Диалоги Воспоминания Размышления - Стравинский Игорь Федорович. Страница 42
Петрушка
Р. К. Не припомните лй вы начало вашей работы над «Петрушкой»?
г И. С. В конце августа 1910 г. мы переехали в пансион близ Веве, а в’ сентябре в клинику в Лозанне из-за предстоящих родов моей жены. Я тоже жил в клинике, но кроме того снял студию- мансарду напротив, где начал сочинять «Петрушку». 23 сентября я был свидетелем рождения моего младшего сына — синего комочка, свернувшегося в плаценте, подобно какому-то пришельцу из космоса в скафандре. К тому времени я написал большую часть второй картины; это было первым куском, сочиненным мной, так как я помню, что когда через несколько дней меня навестили Дягилев и Нижинский, [119] я смог сыграть им значительную часть этой картины. Как только стало возможно перевезти мою жену, мы поселились в Кларане, где опять же в мансарде в стиле Руссо я сочинил «Русскую» для первой картины. Название «Петрушка» пришло мне в голову однажды во время прогулки по набережной в Кларане.

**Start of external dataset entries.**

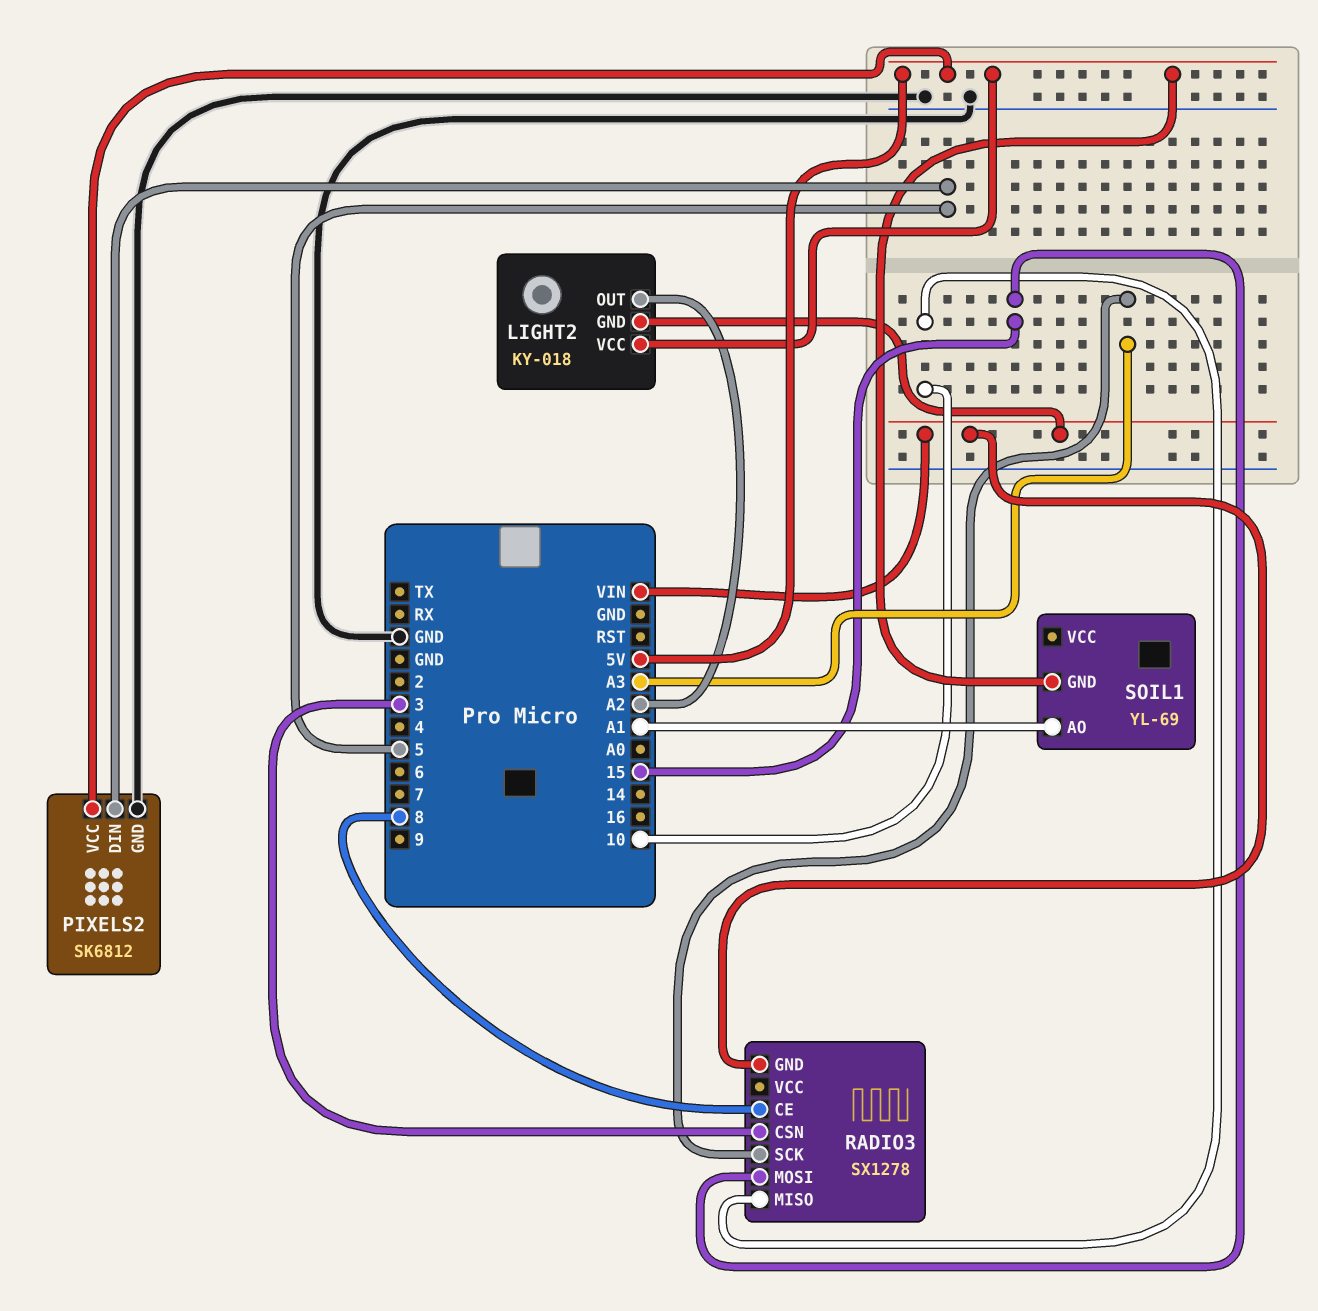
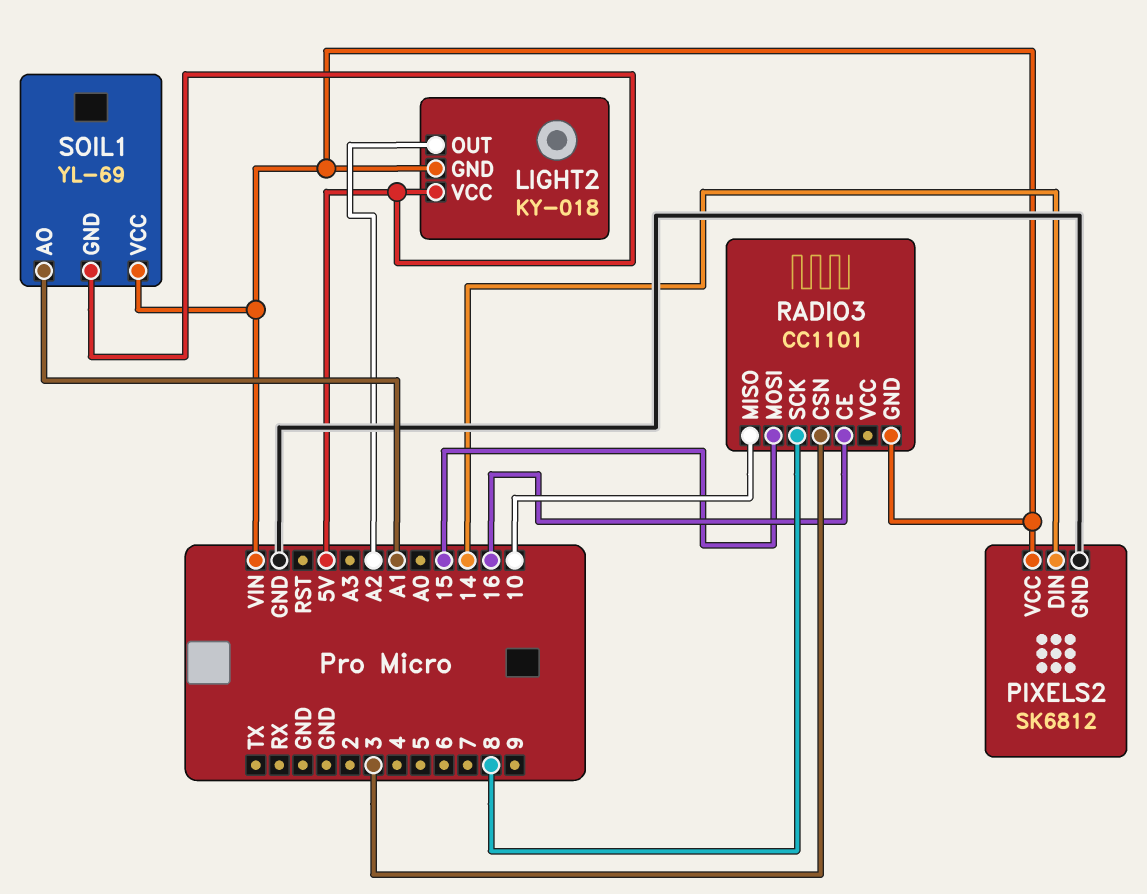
PIXELS2 pin DIN: 5 -> 14
PIXELS2 pin VCC: 5V -> VIN
RADIO3: SX1278 -> CC1101
RADIO3 pin CE: 8 -> 16
RADIO3 pin SCK: A3 -> 8
SOIL1 pin VCC: none -> VIN

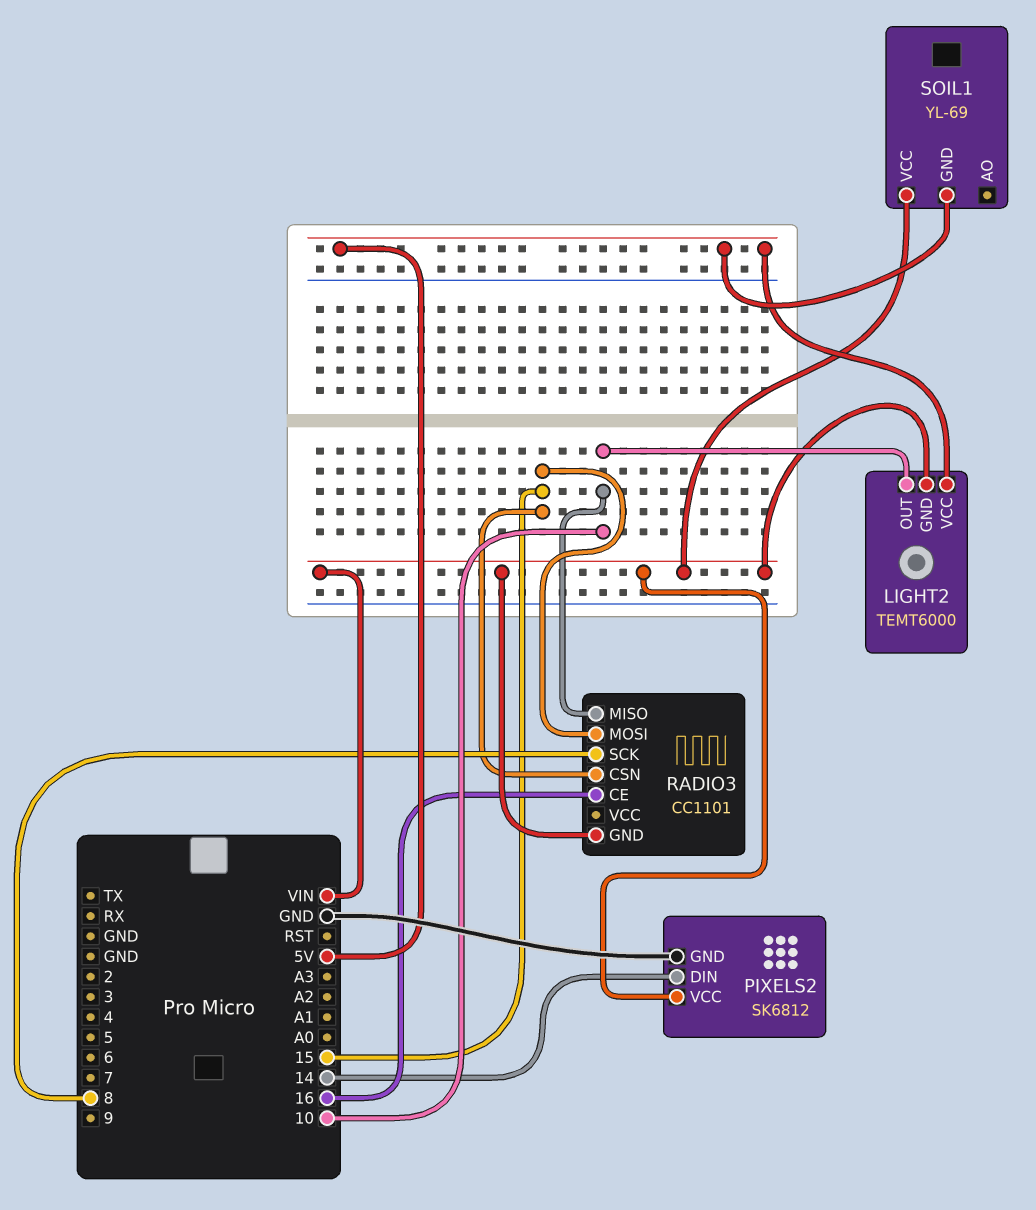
LIGHT2: KY-018 -> TEMT6000
LIGHT2 pin OUT: A2 -> 10
RADIO3 pin CSN: 3 -> 15
SOIL1 pin AO: A1 -> none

В октябре мы снова переехали, на этот раз в Болье (Ницца). Остальная часть первой картины, вся третья и большая часть четвертой были написаны там. К концу марта следующего года я на три четверти закончил оркестровую партитуру балета и выслал ее Кусевицкому, который взялся издавать все мои сочинения, переданные ему. О месяцах, проведенных в Болье, я помню мало. Я усиленно работал над «Петрушкой», несмотря на расслабляющее действие почти непрерывно дувшего фена. В декабре я вернулся в Санкт-Петербург для изучения сценария совместно с Бенуа. Это посещение очень меня расстроило. «Жар-птица» радикально изменила мою жизнь, и город, который всего несколько месяцев тому назад я считал самым величественным в мире, теперь показался мне удручающе малым и провинциальным (так ребенок думает о дверной ручке в его комнате как о чем-то большом и значительном, а позднее не может связать этот реальный предмет со своим воспоминанием о нем).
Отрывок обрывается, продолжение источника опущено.